An asymptotic expansion for $(1 + \frac{x}{n})^n$.

Question

I am trying to work out an asymptotic expansion for the function $$f(x, n) = \left(1 + \frac{x}{n}\right)^n$$ in the following sense. For all $k \geq 1$, let $f_k(x)$ be the function recursively defined by $$f_k(x) = \lim_{n\to\infty} n^k \left(f(x, n) - \sum_{j = 0}^{k-1}\frac{f_j(x)}{n^j}\right)$$ where $f_0(x) = e^x$.

My plan of attack is write out $f(x, n)$ and rearrange terms to pull out factors of $\frac{1}{n^j}$. Hopefully the coefficients of these powers will be easily identifiable power series. Instead of remaking the wheel though, is this a well known expansion? Are there any suggestions for how to make this an easier task?

Thanks.

Answer 1

Okay, I have a couple of unpleasant ways to offer; someone else may be able to improve on them.

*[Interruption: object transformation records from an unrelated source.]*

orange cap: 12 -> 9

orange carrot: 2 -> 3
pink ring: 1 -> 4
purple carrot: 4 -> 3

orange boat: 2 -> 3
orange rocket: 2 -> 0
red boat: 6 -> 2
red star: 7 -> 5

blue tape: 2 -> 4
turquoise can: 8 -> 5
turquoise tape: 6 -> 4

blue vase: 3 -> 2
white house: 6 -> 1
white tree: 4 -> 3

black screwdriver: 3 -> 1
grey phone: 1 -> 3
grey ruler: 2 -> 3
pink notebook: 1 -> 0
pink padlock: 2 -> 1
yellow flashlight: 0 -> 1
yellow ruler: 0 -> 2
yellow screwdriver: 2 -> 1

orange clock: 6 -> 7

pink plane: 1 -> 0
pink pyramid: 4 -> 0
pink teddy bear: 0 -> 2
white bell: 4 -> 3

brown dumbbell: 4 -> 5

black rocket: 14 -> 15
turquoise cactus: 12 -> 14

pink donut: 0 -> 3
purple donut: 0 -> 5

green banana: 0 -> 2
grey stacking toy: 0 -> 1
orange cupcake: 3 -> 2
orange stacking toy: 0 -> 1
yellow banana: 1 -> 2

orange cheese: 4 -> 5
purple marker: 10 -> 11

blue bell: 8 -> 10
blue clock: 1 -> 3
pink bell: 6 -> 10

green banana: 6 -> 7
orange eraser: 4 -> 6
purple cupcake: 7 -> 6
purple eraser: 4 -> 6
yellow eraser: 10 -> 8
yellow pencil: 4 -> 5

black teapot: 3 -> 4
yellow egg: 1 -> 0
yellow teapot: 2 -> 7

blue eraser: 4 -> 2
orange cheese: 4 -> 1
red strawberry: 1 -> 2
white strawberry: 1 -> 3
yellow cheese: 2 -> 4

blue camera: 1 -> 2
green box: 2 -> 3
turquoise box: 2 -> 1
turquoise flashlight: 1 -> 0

1. Start with $e^{-x}(1+x/n)^n$, and do a series expansion about $x=0$. This will give you a series where you get powers of $n$ in the denominator, but more importantly, you only have to go to the $2k$th term to get the full expansion for the $k$th power of $n$. (There should be a simple proof of this, but for the moment it eludes me.)
2. Take the logarithm, subtract $x$, and use the power series $$ n\log{(1+x/n)}-x = \sum_{k=2}^{\infty} (-1)^{k-1} \frac{x^k}{kn^{k-1}} $$ and now use the exponential formula to recover the power series of the exponential. This requires that you look up the Bell polynomials, but from there it is straightforward and algorithmic, if not necessarily as closed a form as you would like.